Question

For each of the following solutions, calculate the initial pH and the final pH after adding 0.010 mol of NaOH.

b. For 210.0mL of a buffer solution that is 0.210M in HCHO2 and 0.295M in KCHO2, calculate the initial pH and the final pH after adding 0.010 mol of NaOH.

c.

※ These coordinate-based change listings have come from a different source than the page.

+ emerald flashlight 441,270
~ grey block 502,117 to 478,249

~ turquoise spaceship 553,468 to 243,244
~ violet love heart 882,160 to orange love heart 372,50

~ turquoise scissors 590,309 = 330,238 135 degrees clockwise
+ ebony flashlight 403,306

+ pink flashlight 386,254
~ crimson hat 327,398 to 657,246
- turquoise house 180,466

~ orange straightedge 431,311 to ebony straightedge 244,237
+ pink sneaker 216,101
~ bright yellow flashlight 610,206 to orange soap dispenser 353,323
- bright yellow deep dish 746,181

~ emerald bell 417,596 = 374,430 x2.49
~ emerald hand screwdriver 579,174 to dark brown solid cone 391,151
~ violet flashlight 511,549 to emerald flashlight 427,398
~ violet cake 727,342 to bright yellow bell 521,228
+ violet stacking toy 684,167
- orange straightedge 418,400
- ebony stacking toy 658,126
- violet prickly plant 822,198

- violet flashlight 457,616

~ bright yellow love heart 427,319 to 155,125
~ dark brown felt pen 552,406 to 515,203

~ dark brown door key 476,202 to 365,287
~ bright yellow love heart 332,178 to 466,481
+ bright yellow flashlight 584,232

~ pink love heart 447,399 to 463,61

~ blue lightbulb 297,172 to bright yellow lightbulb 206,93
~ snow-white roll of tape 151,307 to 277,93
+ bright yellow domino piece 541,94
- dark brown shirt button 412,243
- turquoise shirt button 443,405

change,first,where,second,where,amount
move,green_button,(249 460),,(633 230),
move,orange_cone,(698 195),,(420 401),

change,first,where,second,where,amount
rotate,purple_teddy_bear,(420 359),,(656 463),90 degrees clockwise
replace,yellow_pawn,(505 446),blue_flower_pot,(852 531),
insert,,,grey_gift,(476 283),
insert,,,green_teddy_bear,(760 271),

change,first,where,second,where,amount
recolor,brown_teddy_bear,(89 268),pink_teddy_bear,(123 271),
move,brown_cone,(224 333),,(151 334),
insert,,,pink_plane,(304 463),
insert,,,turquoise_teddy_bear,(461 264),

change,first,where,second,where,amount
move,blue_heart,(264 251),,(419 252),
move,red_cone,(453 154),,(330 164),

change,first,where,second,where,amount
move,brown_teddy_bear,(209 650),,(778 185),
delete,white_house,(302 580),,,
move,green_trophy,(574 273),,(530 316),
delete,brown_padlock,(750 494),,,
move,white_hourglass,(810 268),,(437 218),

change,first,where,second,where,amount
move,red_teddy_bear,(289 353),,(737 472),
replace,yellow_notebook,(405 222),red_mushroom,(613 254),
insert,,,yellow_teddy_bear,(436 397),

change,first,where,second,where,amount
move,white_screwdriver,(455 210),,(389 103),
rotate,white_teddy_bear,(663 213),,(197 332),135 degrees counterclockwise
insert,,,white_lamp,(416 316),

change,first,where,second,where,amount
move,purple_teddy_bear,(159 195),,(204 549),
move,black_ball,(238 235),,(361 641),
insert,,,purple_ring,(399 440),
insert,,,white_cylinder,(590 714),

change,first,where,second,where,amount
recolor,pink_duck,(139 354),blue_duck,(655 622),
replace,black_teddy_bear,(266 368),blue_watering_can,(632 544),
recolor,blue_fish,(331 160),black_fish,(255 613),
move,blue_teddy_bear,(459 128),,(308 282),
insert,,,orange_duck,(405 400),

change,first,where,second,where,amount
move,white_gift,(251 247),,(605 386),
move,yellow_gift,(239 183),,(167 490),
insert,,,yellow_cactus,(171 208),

For 210.0mL of a buffer solution that is 0.265M in CH3CH2NH2 and 0.240M in CH3CH2NH3Cl, calculate the initial pH and the final pH after adding 0.010 mol of NaOH.

Answer 1

a)
pure water : pH = 7.00
moles NaOH = 0.010
[OH-]= 0.010 mol/ 0.210 L=0.0476 M
pOH = - log 0.0476= 1.32
pH = 14 - pOH = 14 - 1.32=12.67


b)
Ka = 1.8 x 10^-4
pKa = 3.74
pH = 3.74 + log 0.295 / 0.210=3.88 ( initial pH of the buffer )

moles formic acid = 0.210 M x 0.210 L=0.0441
moles formate = 0.295 M x 0.210 L =0.06195
the effect of the added 0.010 mol OH- would be to decrease the moles of formic acid by 0.010 and increases the moles of formate by 0.010 by the reaction
HCOOH + OH- = HCOO-
moles HCOOH = 0.0441 - 0.010 = 0.0341
moles HCOO- = 0.06195 + 0.010=0.0519
concentration HCOOH = 0.0341 / 0.210 L=0.162 M
concentration HCOO- = 0.0519 / 0.210 =0.247
pH = 3.74 + log 0.247 / 0.162 = 3.92 ( final pH)


c)
Kb of ethylammine = 4.3 x 10^-4
pKb = 3.37
pOH = 3.37 + log 0.240 / 0.265 = 3.33
pH = 14 - 3.33 =10.67 ( initial pH)
moles CH3CH2NH3+ = 0.240 x 0.210 L=0.0504
moles CH3CH2NH2 = 0.265 x 0.210 L=0.0556
CH3CH2NH3+ + OH- = CH3CH2NH2 + H2O
moles CH3CH2NH3+ = 0.0504 - 0.010 =0.0404
moles CH3CH2NH2 = 0.0556 + 0.010 =0.0656
concentration CH3CH2NH3+ = 0.0404 / 0.210 =0.192 M
concentration CH3CH2NH2 = 0.0656 / 0.210=0.312 M
pOH = 3.37 + log 0.192 / 0.312=3.16
pH = 10.8